The answer is every line of the records that holds the word "text", copied in full.

◆ DATA TO PROCESS:

>>>>>

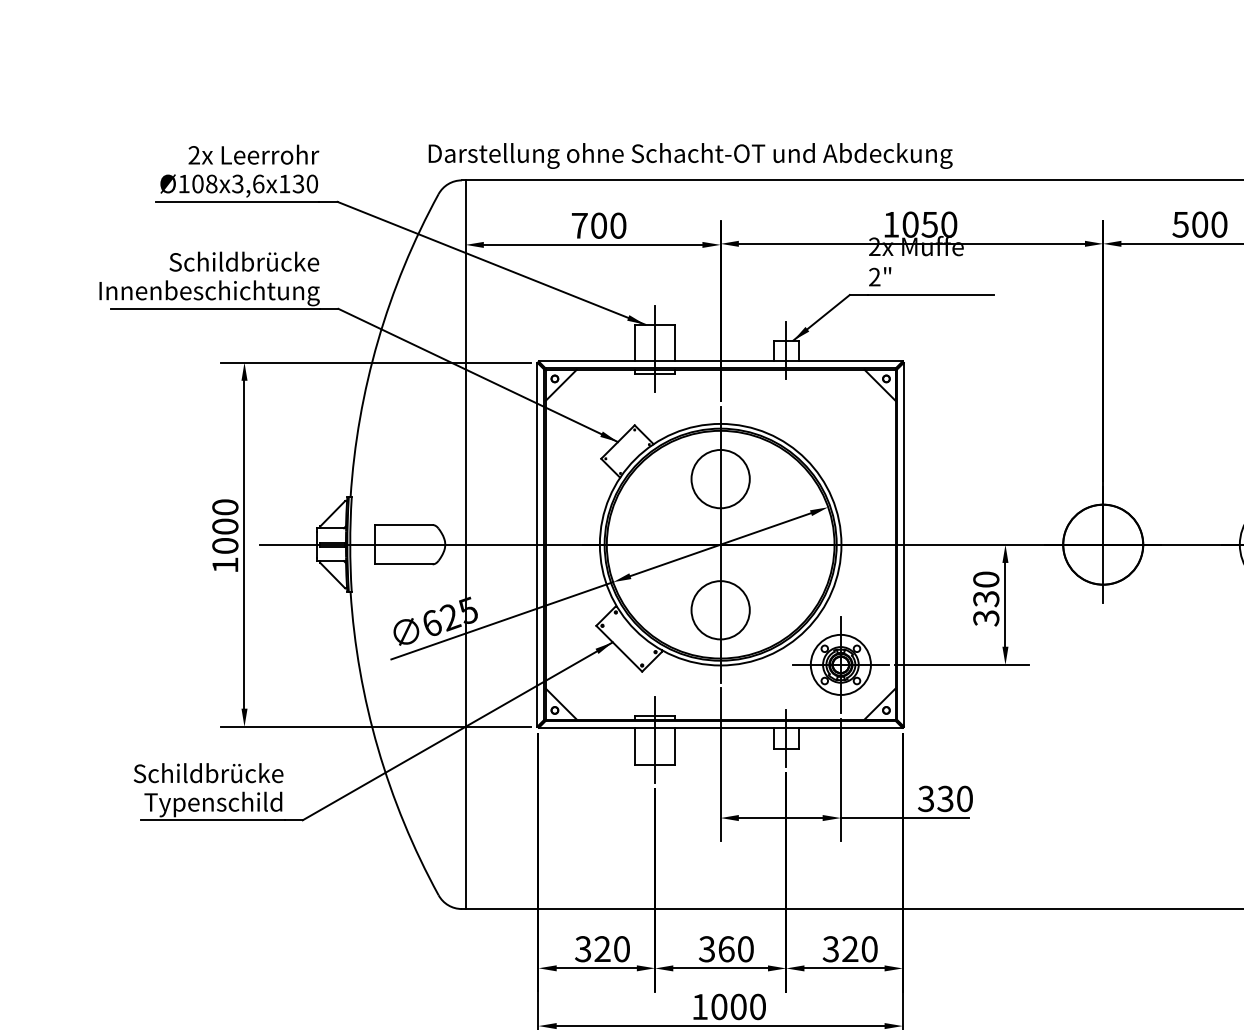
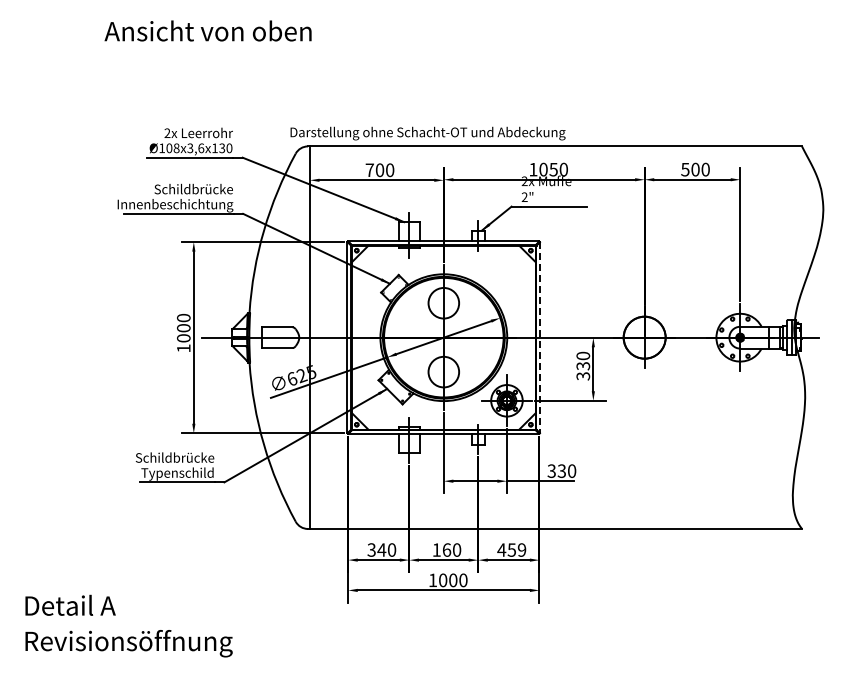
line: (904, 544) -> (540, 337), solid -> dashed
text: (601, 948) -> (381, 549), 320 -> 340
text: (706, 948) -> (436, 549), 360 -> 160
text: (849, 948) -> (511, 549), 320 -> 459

<<<<<
>>>>>

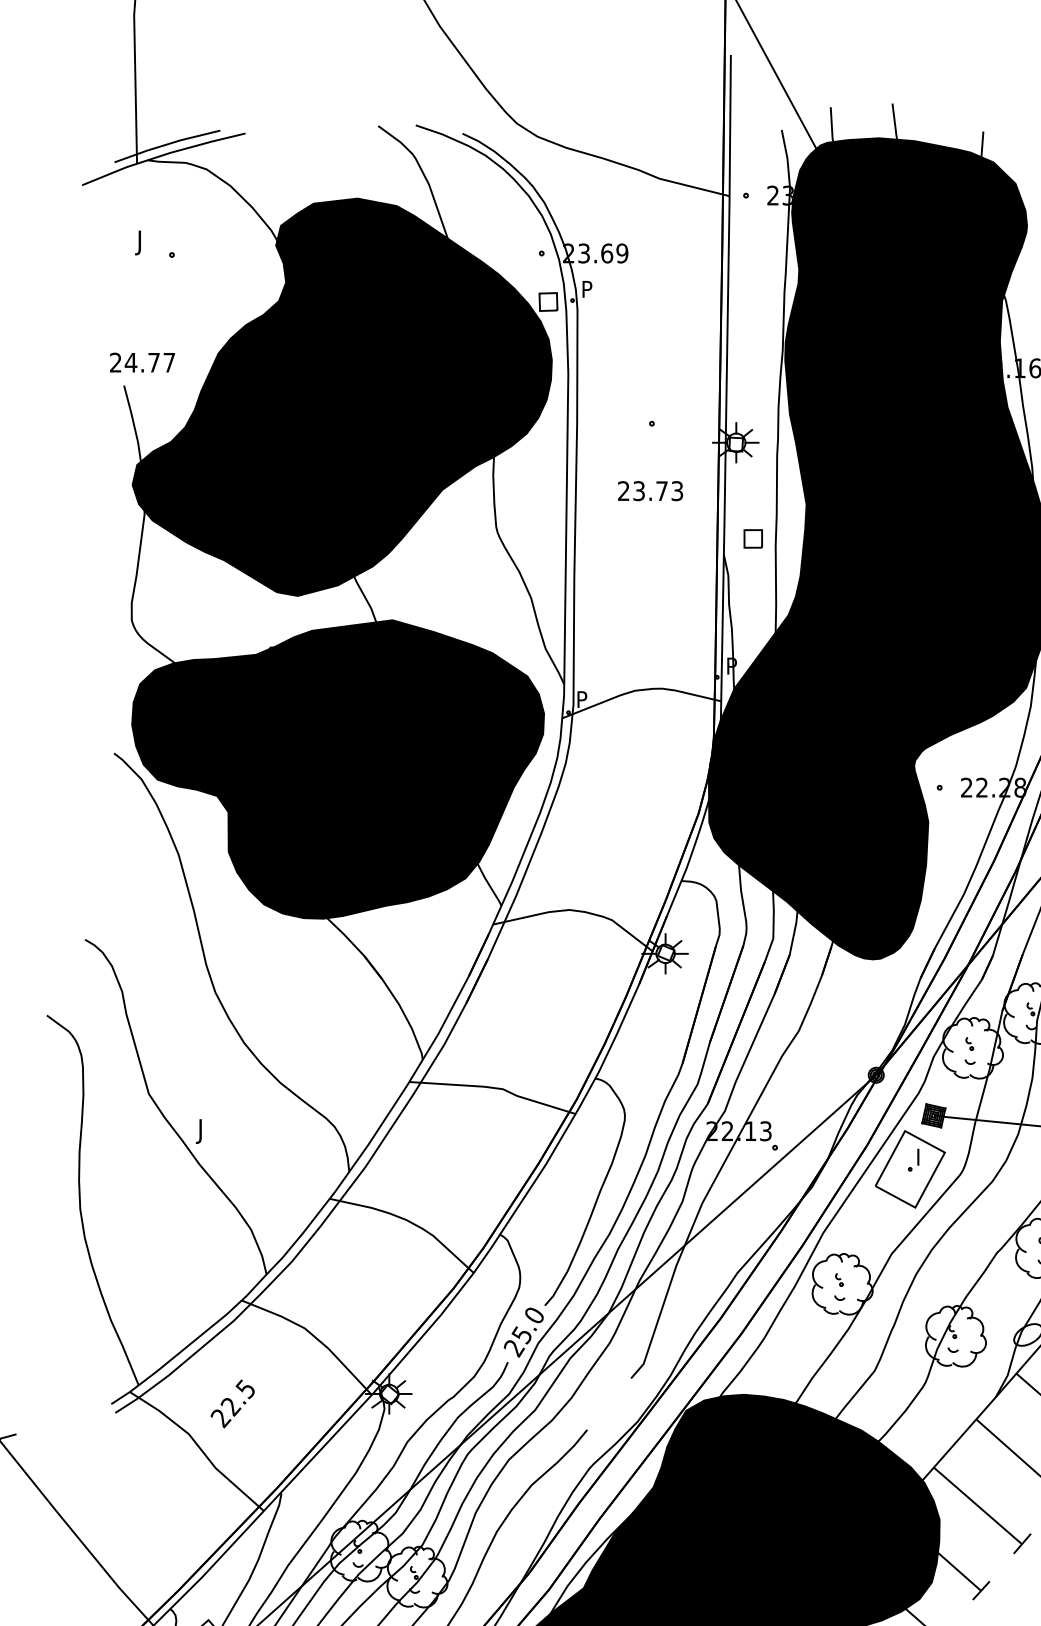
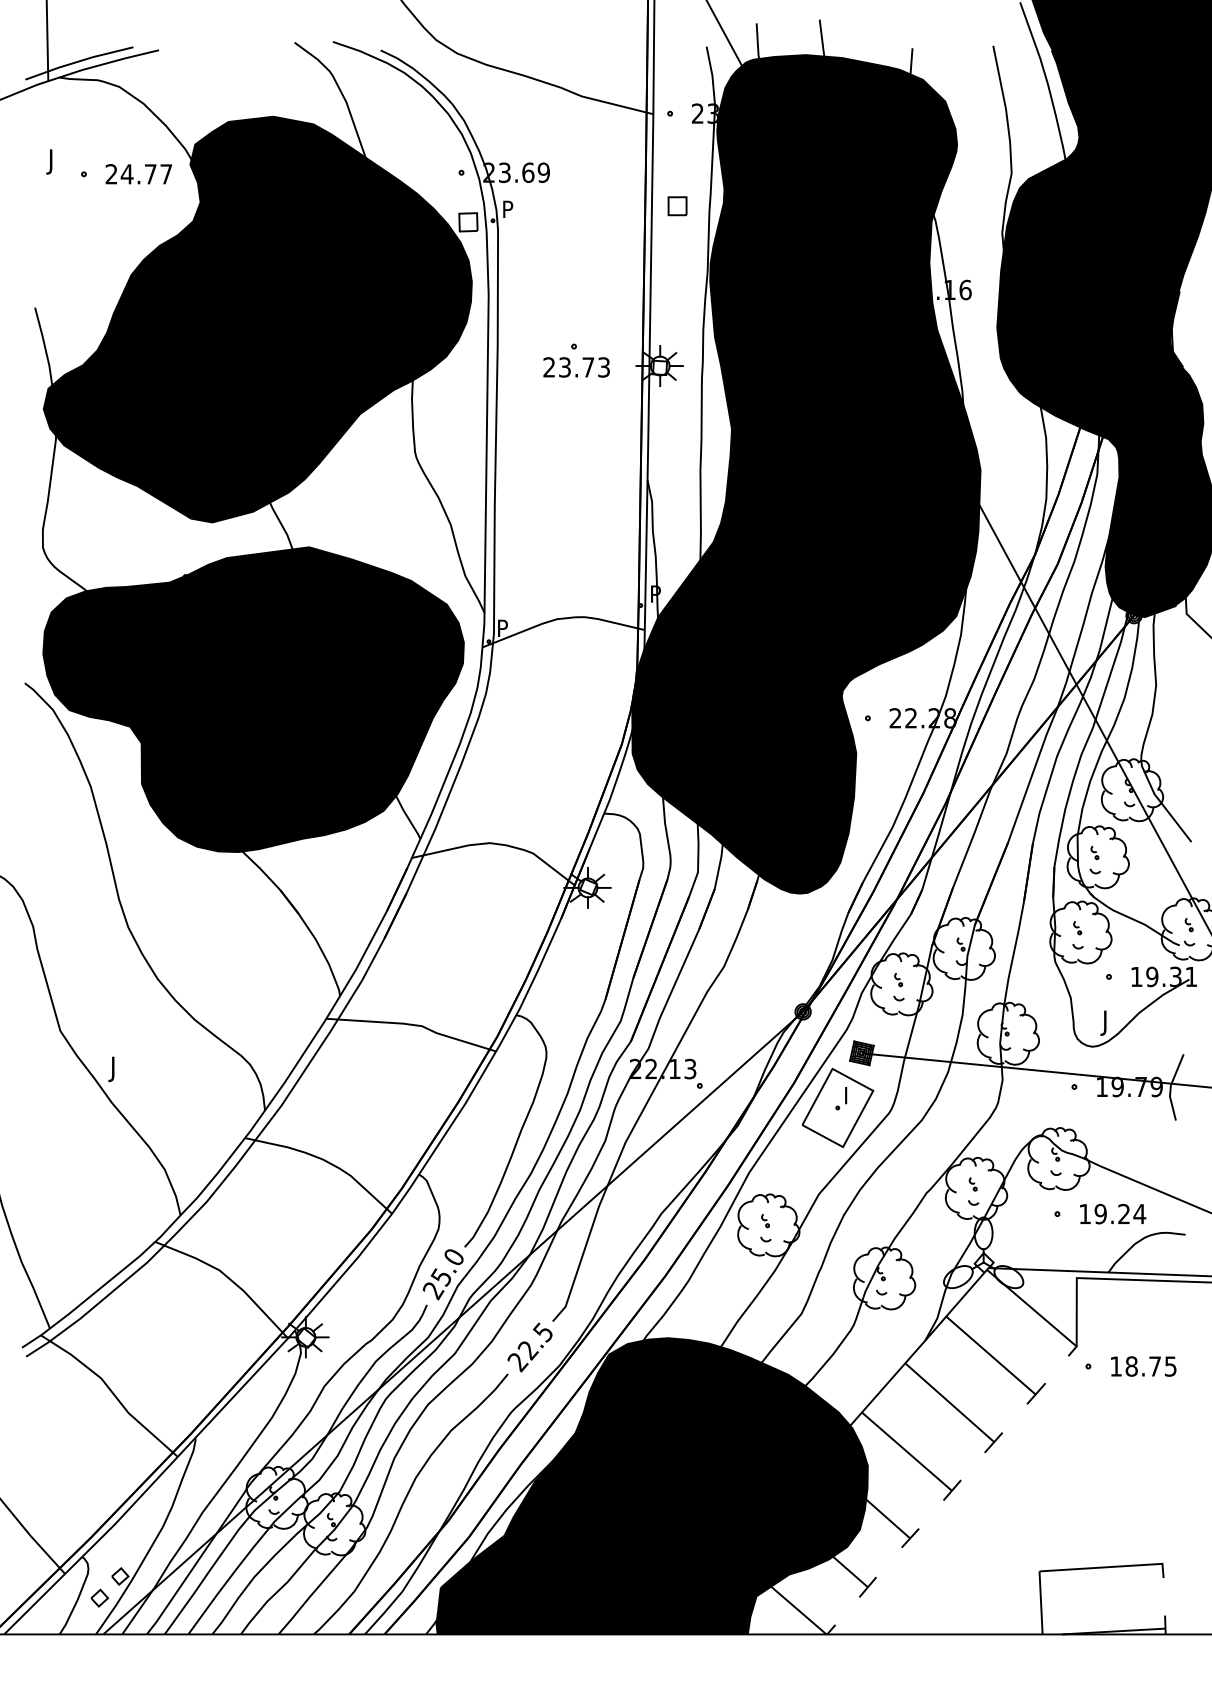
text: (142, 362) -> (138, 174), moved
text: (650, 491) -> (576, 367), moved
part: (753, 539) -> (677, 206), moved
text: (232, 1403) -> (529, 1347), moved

<<<<<

◆ RESPONSE TO THE EXERCISE:
text: (601, 948) -> (381, 549), 320 -> 340
text: (706, 948) -> (436, 549), 360 -> 160
text: (849, 948) -> (511, 549), 320 -> 459
text: (142, 362) -> (138, 174), moved
text: (650, 491) -> (576, 367), moved
text: (232, 1403) -> (529, 1347), moved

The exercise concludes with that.